Each configuration file is about 2kb & the memory stick that comes with the unit is 32mb, so effectively you can have as many setting as you want stored in the memory stick.
But every time you load a setting from the memory stick, you need to store it as 1 of the 5 preset on the HU before you can use it.
Happy Holiday!


----------



## Luke352 (Jul 24, 2006)

I believe for sub control if you exit pro mode and just change your sub setting 1-15 in normal mode, then go back into pro it will stay at what it was set at in normal mode at least thats how my 8443 worked.

Luke


----------



## Pseudonym (Apr 17, 2006)

this unit seems flexible in many areas but handcuffs u in alot of others.


----------



## chuyler1 (Apr 10, 2006)

I'd be interested to hear an update from *af22* after he has been using this unit for the past 8 months.


----------



## alphakenny1 (Dec 21, 2005)

i'll guess i'll chime in since i've used it since last august (but took it out last week ). 

overall great HU. build quality is superb. also i guess i'm one of those people who love the look of these new eclipse HUs. tuning wise its pretty hard to beat. the PEQ menu is really easy to use and in the PEQ menu is where you can set your presets. 5 band peq dedicated to mids and tweets alone. the crossover section is great. the menus overall are easy to navigate and to access. the time alignment is nice especially since you can attenuate each speaker from 0db to -30db. i also never used lots of the bells and whistles this HU has such using the memory stick options and the basic area shot. 

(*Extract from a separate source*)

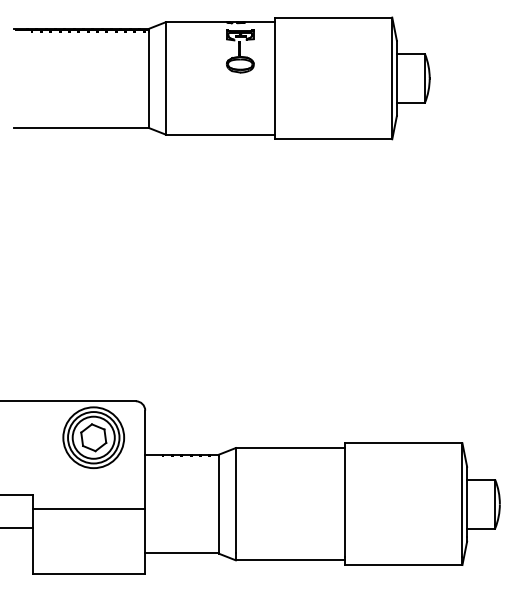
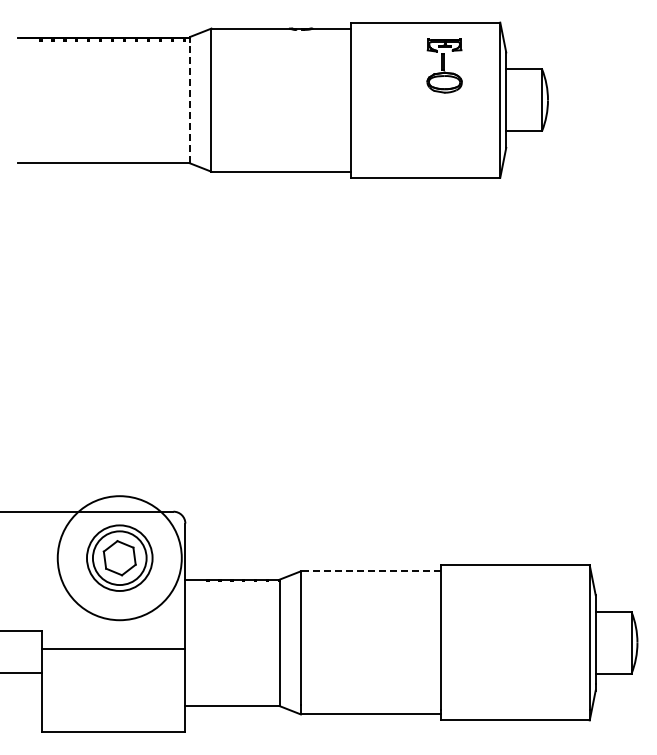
part: (240, 51) -> (444, 65), moved
line: (149, 80) -> (190, 102), solid -> dashed
circle: (93, 437) -> (119, 557), size x1.6
line: (290, 448) -> (370, 571), solid -> dashed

now my gripes about this HU: 

the can't adjust the subwoofer unless you go into the t/a menu and go the subwoofer part of the t/a menu and attenuate the HU all the way to 0db to -30db. what a PITA. i wish there was a off button for the sub. 

if the slightest sun glares onto the HU is damn near impossible to see what is being displayed. 

you can't cross the sub any lower than 63hz. i dunno i'd like to mess with a bit more lower crossover points for fun but with this HU it doesn't allow me to that. also there is no PEQ on the sub. 

But even with these gripes, i loved this HU. great solution for the person seeking great active capabilities.


----------



## chuyler1 (Apr 10, 2006)

I've got a quick question. Since you mentioned the sub can't be low-passed any lower than 63Hz, are there any other restrictions on crossover points? Could you LP your subs at 500Hz if you wanted to?

Also, with regards to the PEQ, do you get 5 bands for the front (high-pass) channels, and 5 bands for the rear (band-pass) channels? Are there any EQ bands that affect the subwoofer outputs?

I'm just trying to figure out if the unit could be used to control a 4-way system where the midbass/subs were running off the subwoofer output using a Y-adapter and the amplifer on-board crossovers.


----------



## alphakenny1 (Dec 21, 2005)

chuyler1 said:


> I've got a quick question. Since you mentioned the sub can't be low-passed any lower than 63Hz, are there any other restrictions on crossover points? Could you LP your subs at 500Hz if you wanted to?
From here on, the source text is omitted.